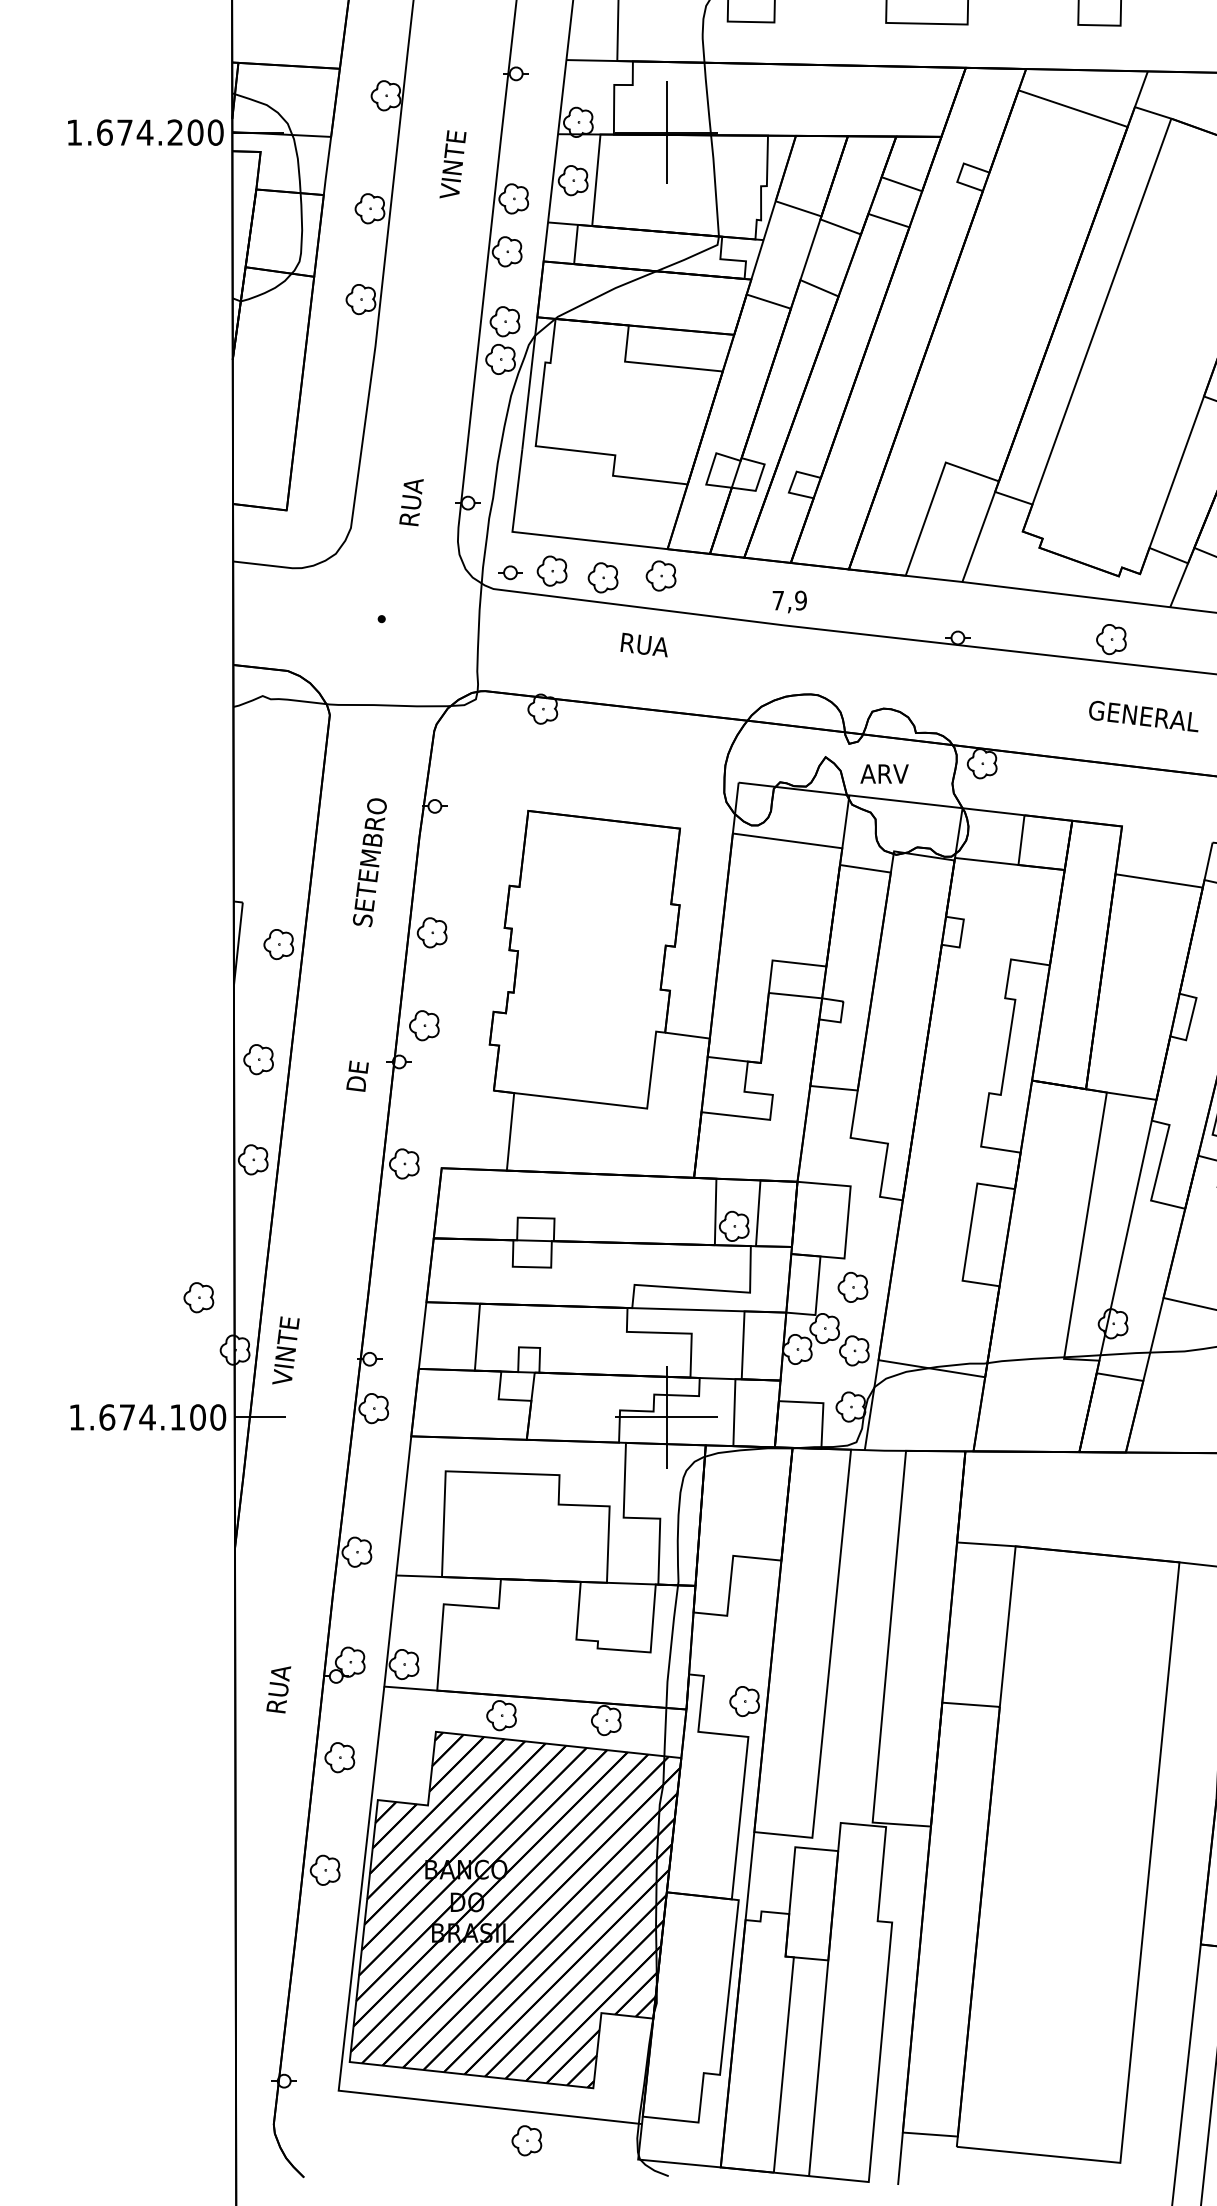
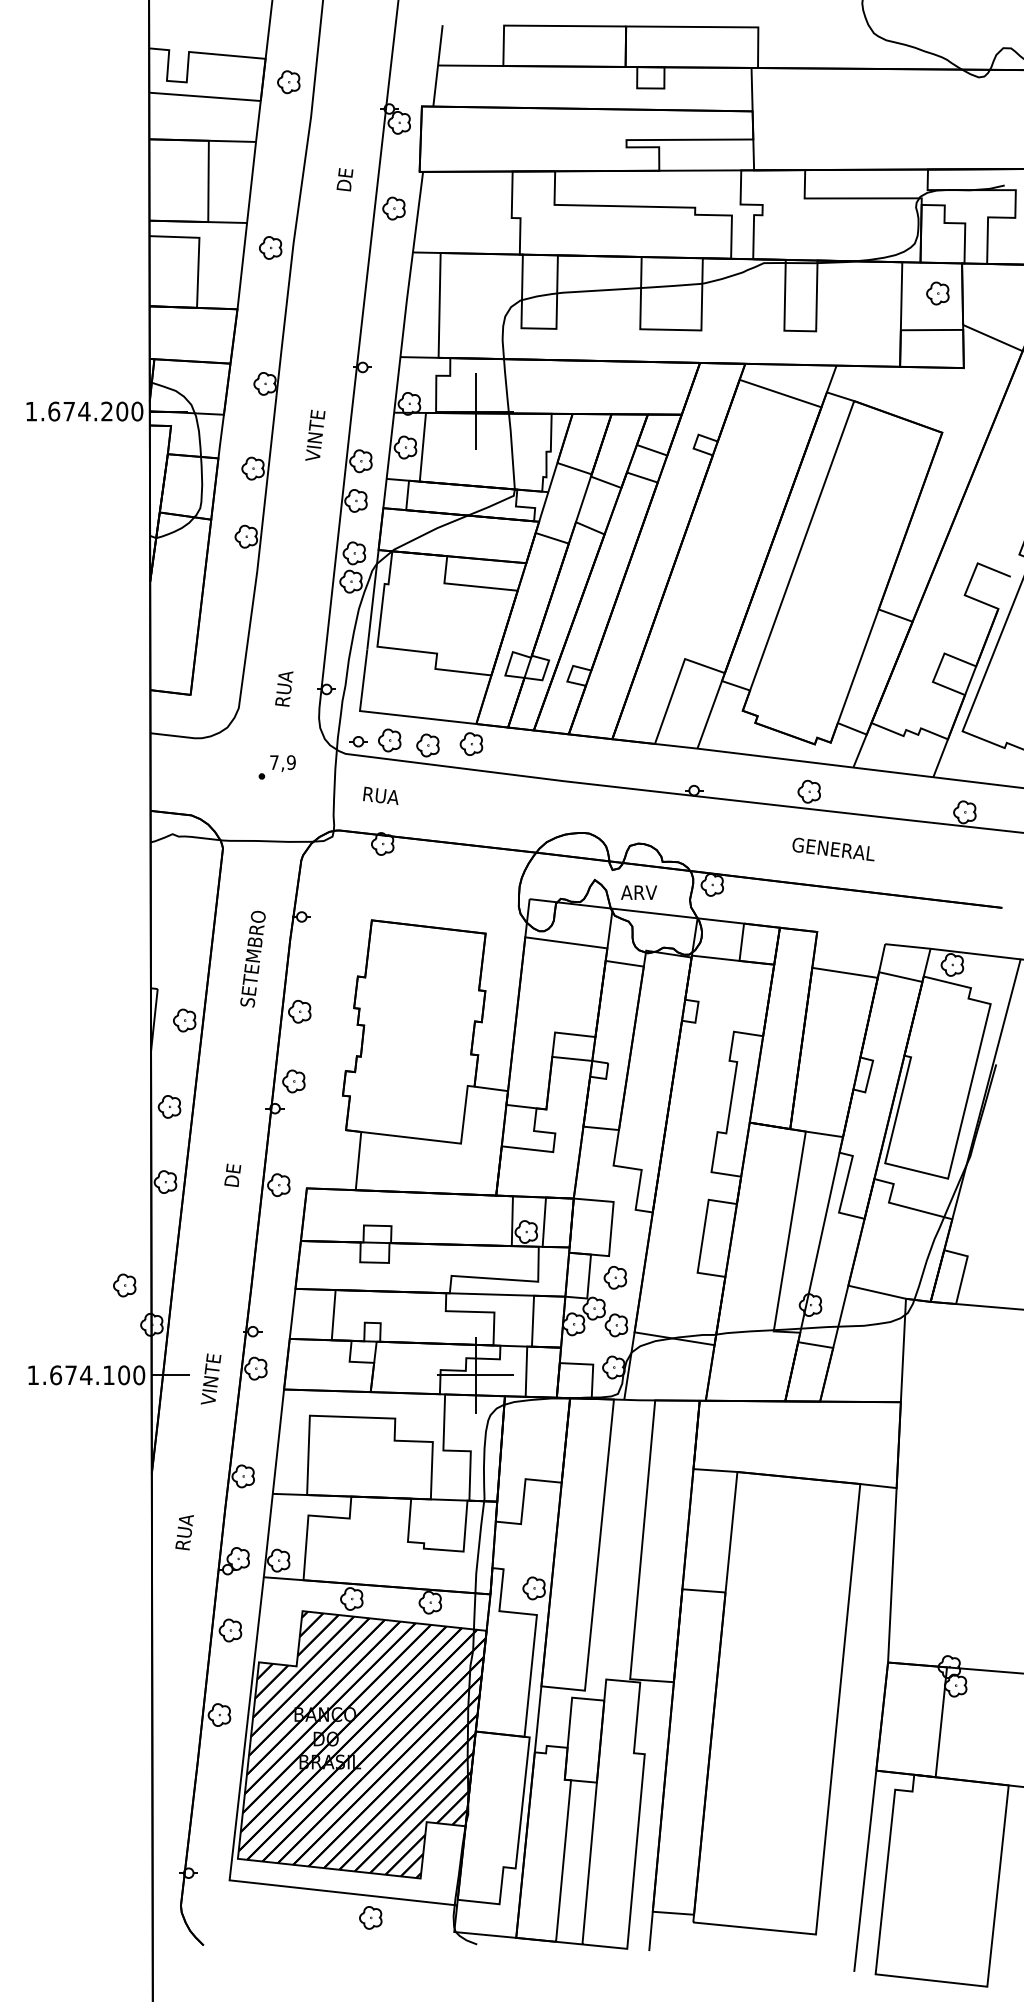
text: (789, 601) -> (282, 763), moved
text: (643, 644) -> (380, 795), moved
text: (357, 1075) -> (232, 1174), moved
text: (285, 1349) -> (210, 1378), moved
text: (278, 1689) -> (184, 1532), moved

━━━

**Work item**
Starting at the line that holds "text: (643, 644) -> (380, 795), moved", retype each line exactly through the end of the entries, both ends included.

**Task solution**
text: (643, 644) -> (380, 795), moved
text: (357, 1075) -> (232, 1174), moved
text: (285, 1349) -> (210, 1378), moved
text: (278, 1689) -> (184, 1532), moved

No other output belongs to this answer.